One Argentine map of Tierra del Fuego shows all 3 as Chilean. Filed as:

  • 784.68a
  • 1928K

Also an Argentine map of Argentina showing economic information:

  • 784g
  • 1929A

3. A map of Argentina & Chile boundaries, 1902, printed in Paris, shows “line acc. to Act of Oct. 1, 1898” putting I. Lennox on Chilean side, and I. Picton & I. Nueva on Argentinian side. Filed as:

  • 784fabc
  • 1902

The map of Tierra del Fuego, provisional edition S. N. 19, of the American Geographical Society of New York, is the best available in the Department for the area in dispute. This map shows the portion of the boundary definitely delimited and the portions in dispute as well as the various alleged courses of the Beagle Channel. A photostat of this map may be readily made in the Geographer’s Office.
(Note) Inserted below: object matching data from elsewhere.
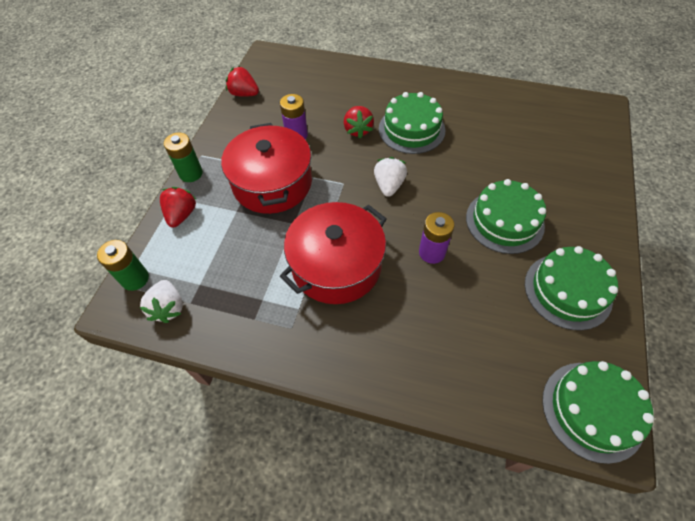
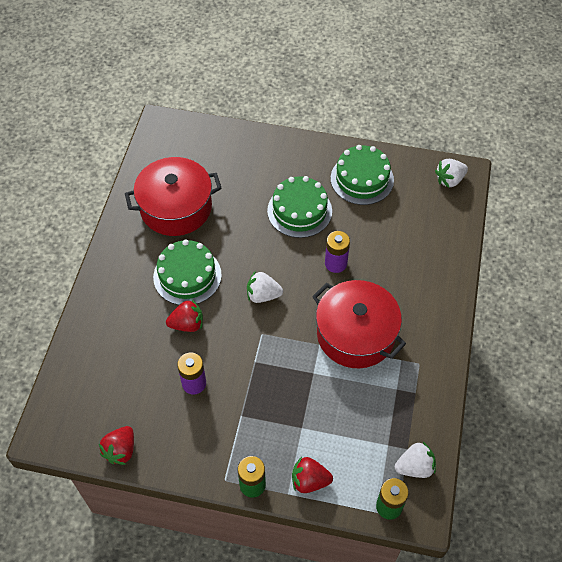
camera: 95 degrees left, 0 degrees up
(272, 183) = (264, 399): red pot -> red pot (176, 207)
(592, 410) = (449, 180): green cake -> white strawberry

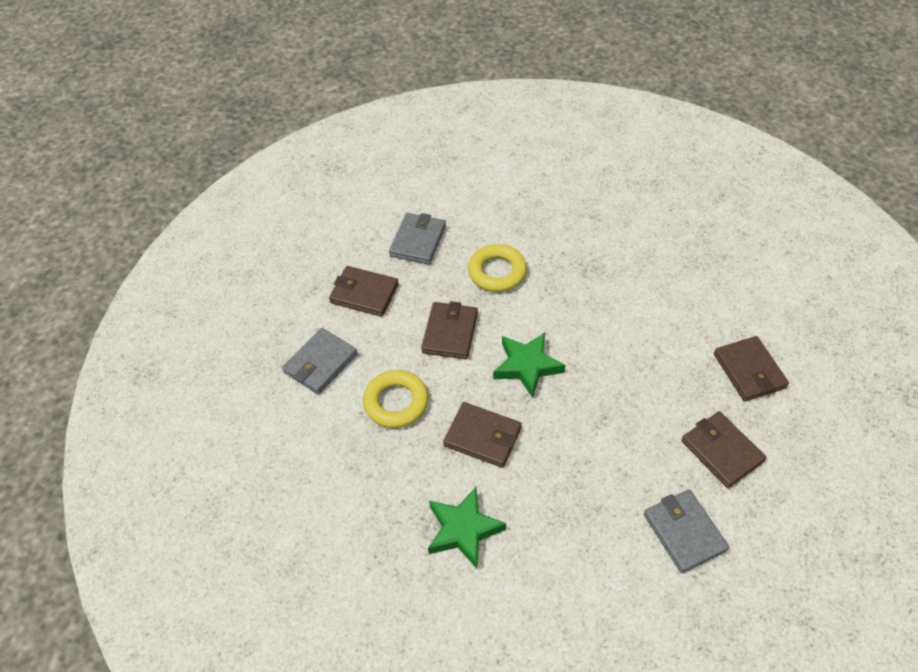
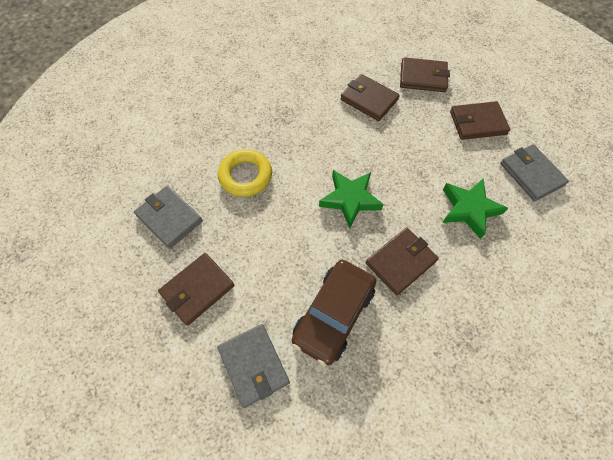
camera: 65 degrees left, 10 degrees up
(396, 402) = (334, 315): yellow ring -> brown car
(450, 333) = (285, 238): brown wallet -> brown wallet (369, 99)
(463, 530) = (481, 316): green star -> green star (469, 209)
(684, 532) = (531, 174): grey wallet -> grey wallet turned 60 degrees clockwise

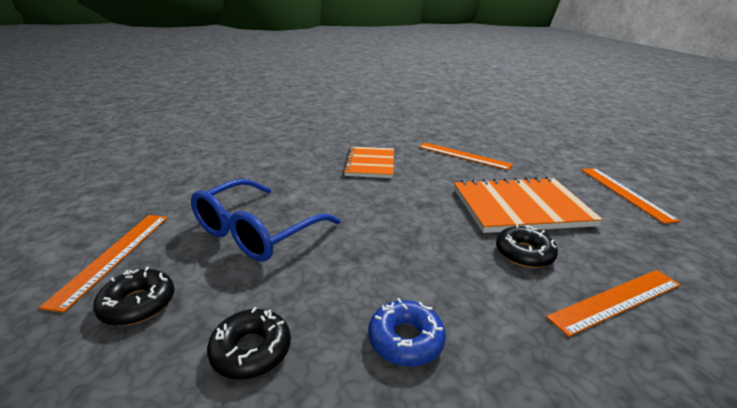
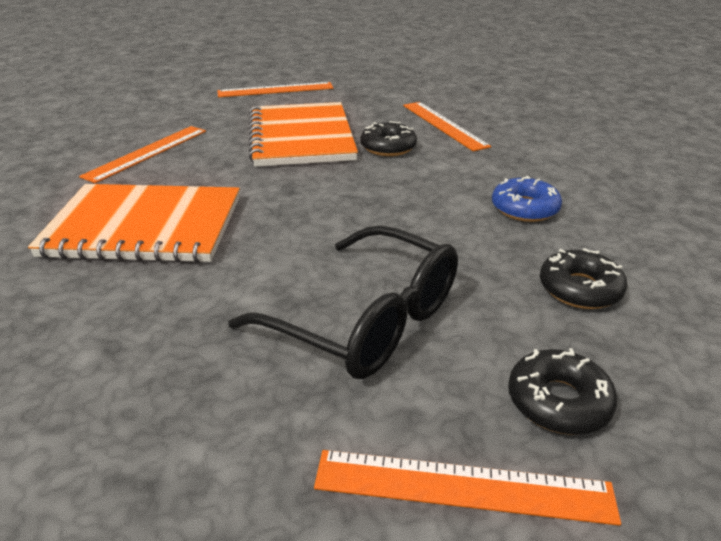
camera: 90 degrees left, 5 degrees up
(257, 232) = (365, 320): blue glasses -> black glasses
(370, 164) = (144, 226): orange notebook -> orange notebook, size x1.53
  1. Brackets throughout this document appear in the original.
  2. Omission indicated in the original memorandum.
  3. Omission indicated in the original memorandum.
  4. Omission indicated in the original memorandum.
  5. Convention to submit to the arbitration of the King of England the sovereignty of islands in the Beagle Channel, signed at Buenos Aires, June 28, 1915, Argentina, Memoria del Ministerio de Relaciones Exteriores (1915–1916), pp. 75–76.